Depending On Technology Too Much

Today I was standing at a cafe waiting for my coffee to be made and was eavesdropping on the people next to me.  This guy was talking to this young lady about catching up with her on the weekend and she seemed really keen.  He then said to her, “What’s your number and I’ll text you so you have my number.”  The young girl looked quizzically at him and said, “I can’t remember my number.  What’s yours?”  He laughed and said he couldn’t remember his so they agreed to become friends on Facebook.

It was kind of surreal to watch these two young adults have no idea what their mobile numbers were and instead just default to Facebook and Messenger.  But then I thought about it – I couldn’t remember my home phone number off the top of my head and had to think about it.  We’ve had the same number for about eight years!

That might seem odd, but our home phone hasn’t worked since we moved in June (now some four months) and I can’t be bothered calling the phone company to tell them to fix it because nobody calls us on the landline anyway.

We’ve become entirely reliant on our mobile phones.  Worse though is that we’ve become totally reliant on the contacts list in our phone, we don’t even remember our own number sometimes, let alone other people’s.

It’s not just mobile phones either.  I was reading online that someone in Florida was worried about losing their internet connection in the impending Hurricane Matthew but hadn’t considered storing some water.

We’ve taken some technology for granted and other’s we just get addicted to.  You need fresh water, not having access to Facebook for a day or two is just inconvenient.  That’s insanity.

The funnier story happened to me last night.  We decided to go out for dinner at the mall because we had to grab the boy some new shoes.  We stopped in at Bondi Pizza which is pretty awesome, albeit normally quite busy and hard to get a table at.  Interestingly, we noticed it was half empty so we got pretty excited.

While we were waiting to be seated I saw an older couple come up to the counter to pay their bill, the young lady on the front point of sale system told them what they owed, they paid with credit card and left.

Then she asked us how we were doing and I asked for a table for three.  She apologized and said that their ticket printing system was down so the kitchen couldn’t take orders but that it would be back up in about twenty minutes because “the IT guy was working on it right now.”  I asked if we could sit down, order drinks and wait, but she said they couldn’t seat anyone because the kitchen ticket printing system was down.

We decided to leave, but I couldn’t help wondering, why didn’t they just get pieces of paper and write the orders down by hand and pass them to the kitchen staff?  They’re seating system worked, their order processing system worked, their payment system worked, the only thing not working was the machine that spat out tickets in the kitchen.

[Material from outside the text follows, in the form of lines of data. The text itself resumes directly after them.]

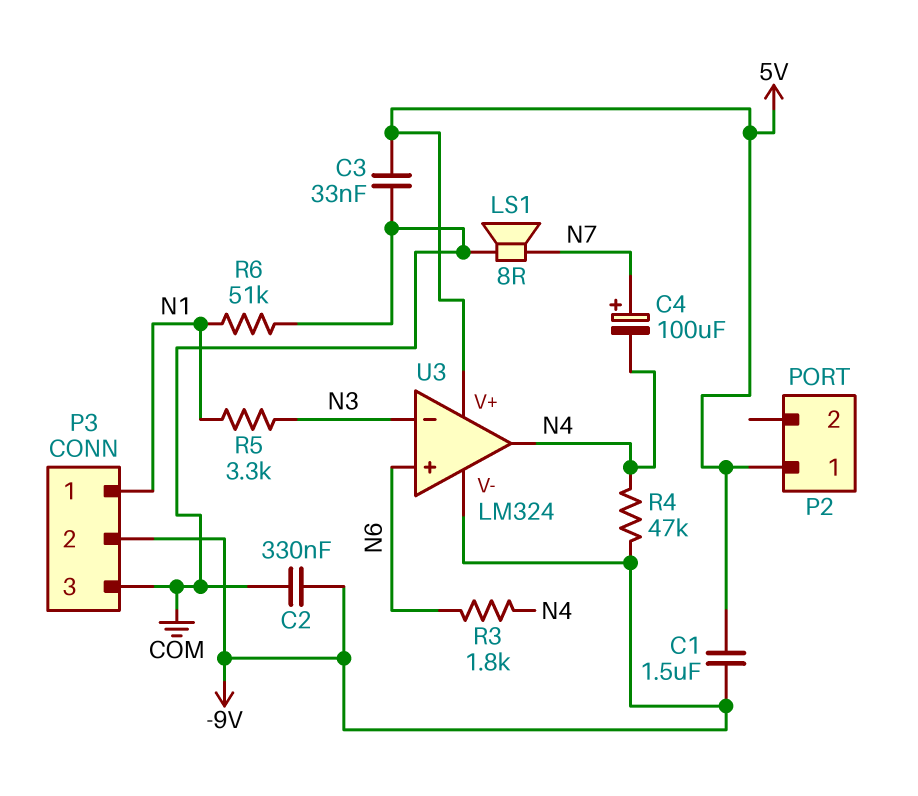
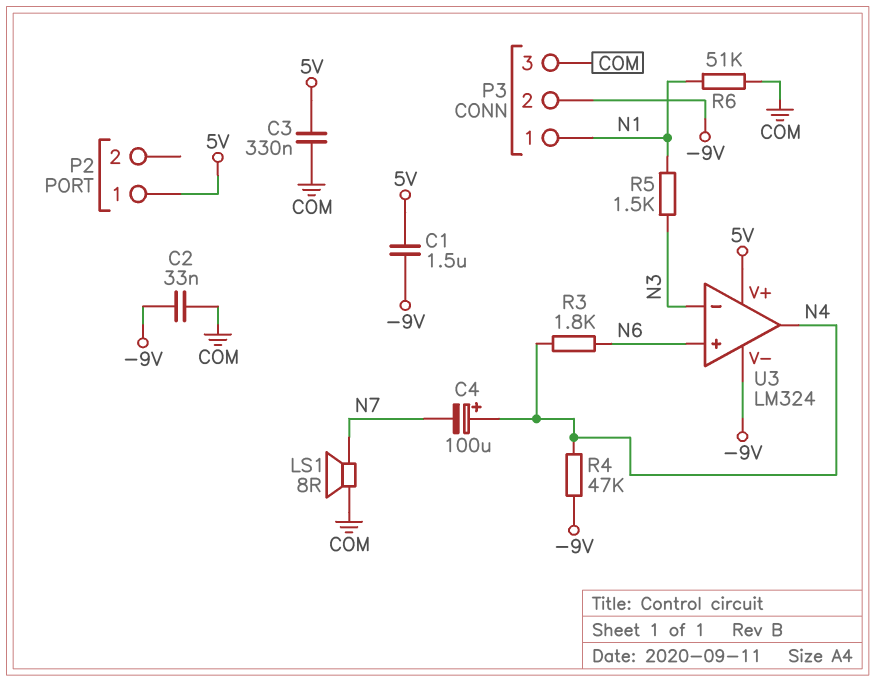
C2: 330nF (-9V, COM) -> 33nF (-9V, COM)
C3: 33nF (5V, COM) -> 330nF (5V, COM)
C4: 100uF (plus N7, minus N4) -> 100uF (plus N4, minus N7)
R5: 3.3k (N1, N3) -> 1.5k (N1, N3)

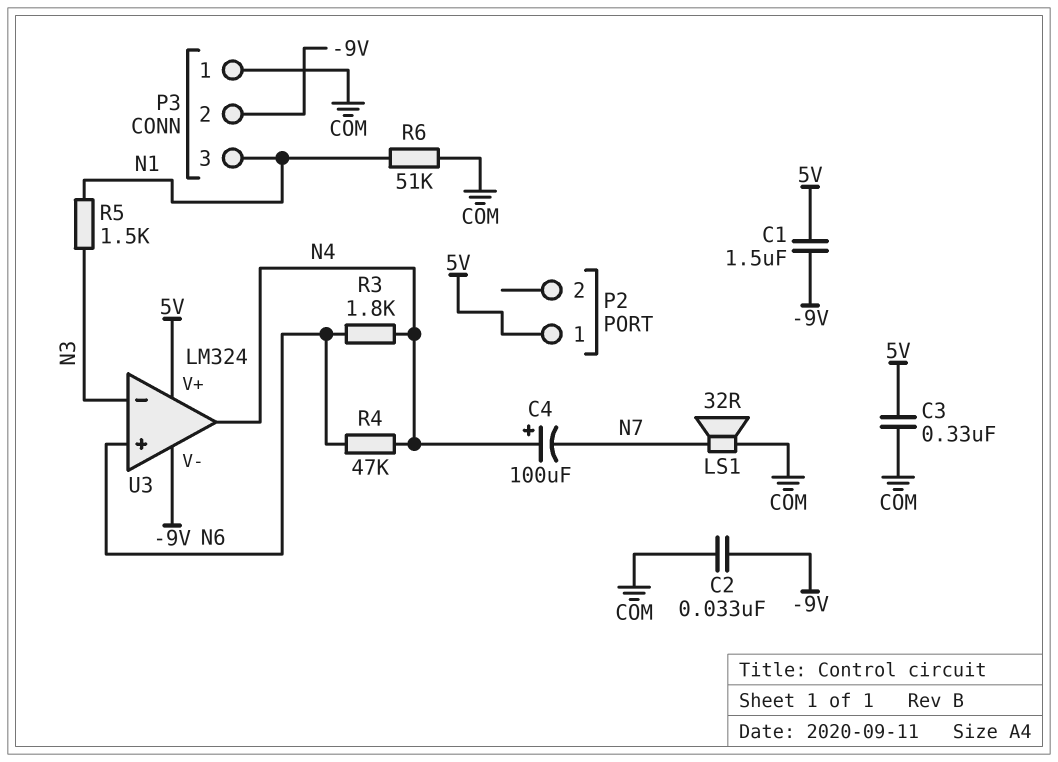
LS1: speaker 8R (COM, N7) -> speaker 32R (COM, N7)
P3 pin 1: N1 -> COM
P3 pin 3: COM -> N1
R4: 47k (-9V, N4) -> 47k (N4, N6)

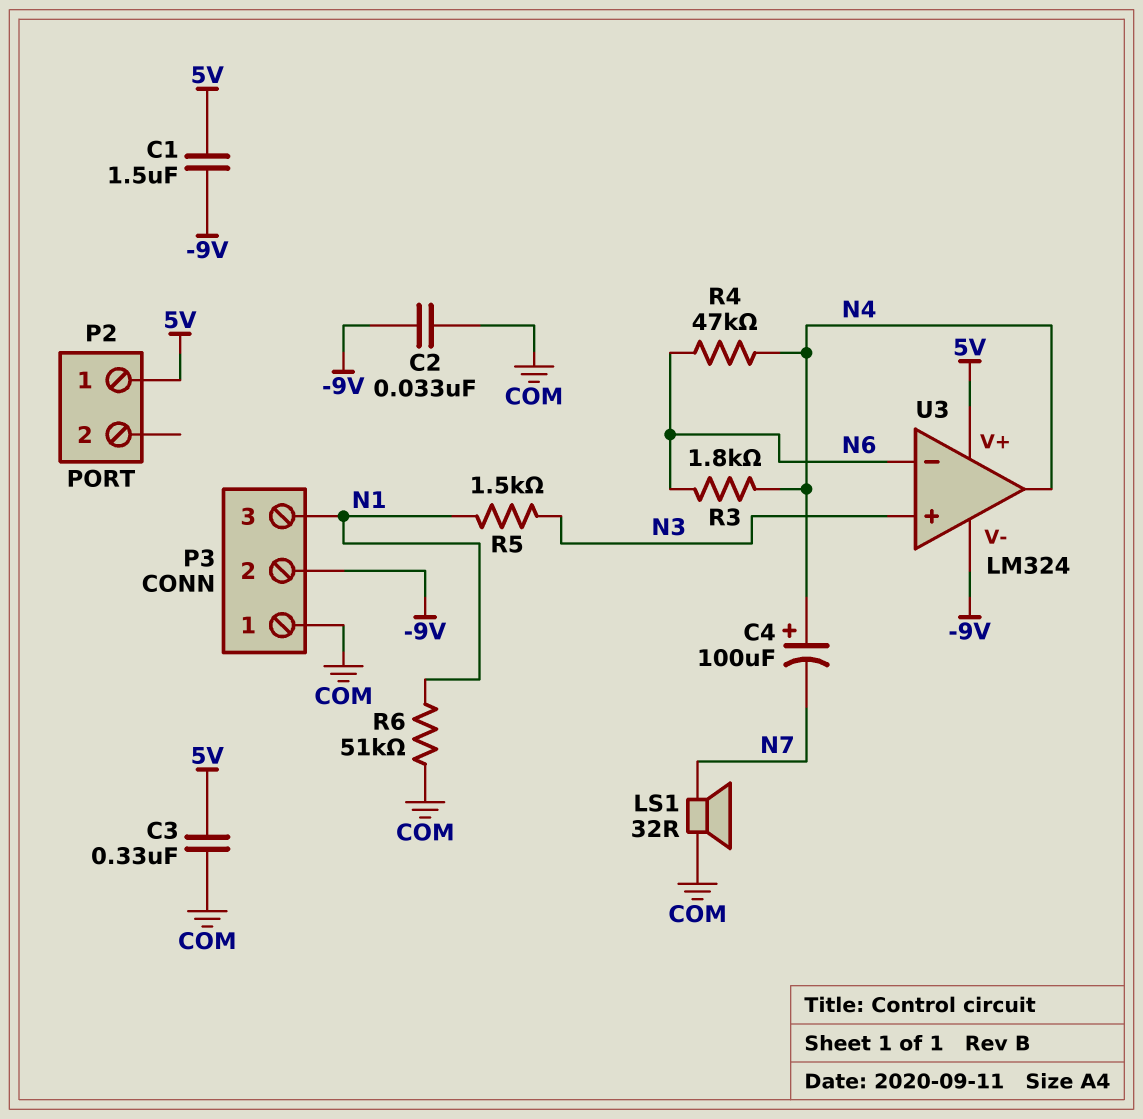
U3 pin in+: N6 -> N3
U3 pin in-: N3 -> N6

Then it dawned on me… Nobody who worked there was older than 25.  Not a single member of staff in that restaurant would remember what it was like before the internet was everywhere.  They were complete slaves to technology and when it failed to work perfectly, the entire business they were working at, stopped.

This isn’t a rant about Millennials or the Internet Generation, this is just a unique observation because it’s not just young people, I see it all the time with people in their businesses when it comes to online stuff.  They completely depend on a series of convoluted interlocking technology pieces that they probably don’t understand and when things don’t work… All of the toys exit the pram in one giant explosion.

With Casual Marketer, I’ve actually made a very concerted effort right from the start to make my life much easier by not becoming overly reliant on too much technology.  I track my newsletter subscriber data in an Excel Spreadsheet.  I do my printing by placing the files on a USB stick and going to the printers.  I mail the newsletter out by sticking them in envelopes and putting stamps on them before sticking them in the postbox.

Every time I get more complicated, something goes wrong and I lose time trying to fix technology.  I’ve implemented some cool new stuff I’m going to talk about soon, but even with that stuff, it was all about making my business easier to run and easier for my customers to buy things!

That should be your benchmark for technology, “Does this thing help me achieve my outcome more easily and could I get by without it?”  If you can clear those hurdles easily enough then you’re gold but if you struggle, then you have a technology issue you need to address before it catches you out.